Given n cuboids where the dimensions of the ith cuboid is cuboids[i] = [widthi, lengthi, heighti] (0-indexed). Choose a subset of cuboids and place them on each other.
You can place cuboid i on cuboid j if widthi <= widthj and lengthi <= lengthj and heighti <= heightj. You can rearrange any cuboid's dimensions by rotating it to put it on another cuboid.
Return the maximum height of the stacked cuboids.
Example 1:

Input: cuboids = [[50,45,20],[95,37,53],[45,23,12]] Output: 190 Explanation: Cuboid 1 is placed on the bottom with the 53x37 side facing down with height 95. Cuboid 0 is placed next with the 45x20 side facing down with height 50. Cuboid 2 is placed next with the 23x12 side facing down with height 45. The total height is 95 + 50 + 45 = 190.
Example 2:
Input: cuboids = [[38,25,45],[76,35,3]] Output: 76 Explanation: You can't place any of the cuboids on the other. We choose cuboid 1 and rotate it so that the 35x3 side is facing down and its height is 76.
Example 3:
Input: cuboids = [[7,11,17],[7,17,11],[11,7,17],[11,17,7],[17,7,11],[17,11,7]] Output: 102 Explanation: After rearranging the cuboids, you can see that all cuboids have the same dimension. You can place the 11x7 side down on all cuboids so their heights are 17. The maximum height of stacked cuboids is 6 * 17 = 102.
Constraints:
n == cuboids.length1 <= n <= 1001 <= widthi, lengthi, heighti <= 100Problem Overview: You are given multiple cuboids where each has three dimensions.
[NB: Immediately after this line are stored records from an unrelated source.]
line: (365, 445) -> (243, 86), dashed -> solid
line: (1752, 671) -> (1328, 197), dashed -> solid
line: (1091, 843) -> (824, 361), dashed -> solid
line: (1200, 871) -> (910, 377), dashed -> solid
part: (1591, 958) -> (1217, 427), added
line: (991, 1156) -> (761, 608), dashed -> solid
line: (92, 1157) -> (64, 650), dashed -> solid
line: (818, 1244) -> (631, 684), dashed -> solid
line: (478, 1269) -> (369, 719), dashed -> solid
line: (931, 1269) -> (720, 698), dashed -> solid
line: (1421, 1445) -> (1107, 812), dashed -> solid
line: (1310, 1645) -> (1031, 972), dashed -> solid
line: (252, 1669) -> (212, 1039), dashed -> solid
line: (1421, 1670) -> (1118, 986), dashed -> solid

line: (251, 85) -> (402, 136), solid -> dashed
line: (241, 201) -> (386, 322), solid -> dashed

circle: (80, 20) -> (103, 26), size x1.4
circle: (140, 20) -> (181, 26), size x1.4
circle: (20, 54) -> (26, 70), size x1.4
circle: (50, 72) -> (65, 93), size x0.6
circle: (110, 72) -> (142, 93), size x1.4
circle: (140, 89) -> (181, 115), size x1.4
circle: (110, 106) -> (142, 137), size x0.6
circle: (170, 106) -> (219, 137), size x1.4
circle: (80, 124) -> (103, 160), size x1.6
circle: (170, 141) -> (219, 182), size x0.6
You can rotate a cuboid so any side acts as height, and you may stack cuboids if every dimension of the upper cuboid is less than or equal to the one below it. The goal is to compute the maximum possible stack height.
Approach 1: Greedy with Recursive Backup (Exponential Time)
This approach tries to build stacks greedily and falls back to recursion when multiple stacking choices exist. For each cuboid, rotate and attempt to place it on previously chosen cuboids if all dimensions fit. If several placements are possible, recursively explore each path and keep the best height. The method relies on checking dimension compatibility and exploring combinations similar to subset/backtracking problems. Time complexity is O(2^n) in the worst case because many stacking permutations may be explored, with O(n) recursion depth for space.
Approach 2: Dynamic Programming with Pre-sorting (O(n^2))
The key insight is that cuboids can be normalized and ordered so the stacking condition becomes similar to the Longest Increasing Subsequence problem. First, sort the three dimensions of each cuboid individually so that w ≤ l ≤ h. This removes the need to explicitly consider all rotations. Next, sort all cuboids lexicographically by their dimensions. Once sorted, any valid stack must appear in this order.
Create a DP array where dp[i] represents the maximum stack height with cuboid i at the top. Iterate through cuboids, and for each cuboid i, check all previous cuboids j. If cuboid[j] can support cuboid[i] (all dimensions ≤), update dp[i] = max(dp[i], dp[j] + height[i]). This is essentially a weighted LIS where the "weight" is the cuboid height.
Sorting ensures valid stacking order and eliminates rotation complexity. The DP transition checks compatibility using simple dimension comparisons. This solution runs in O(n^2) time due to the nested iteration and uses O(n) extra space for the DP array.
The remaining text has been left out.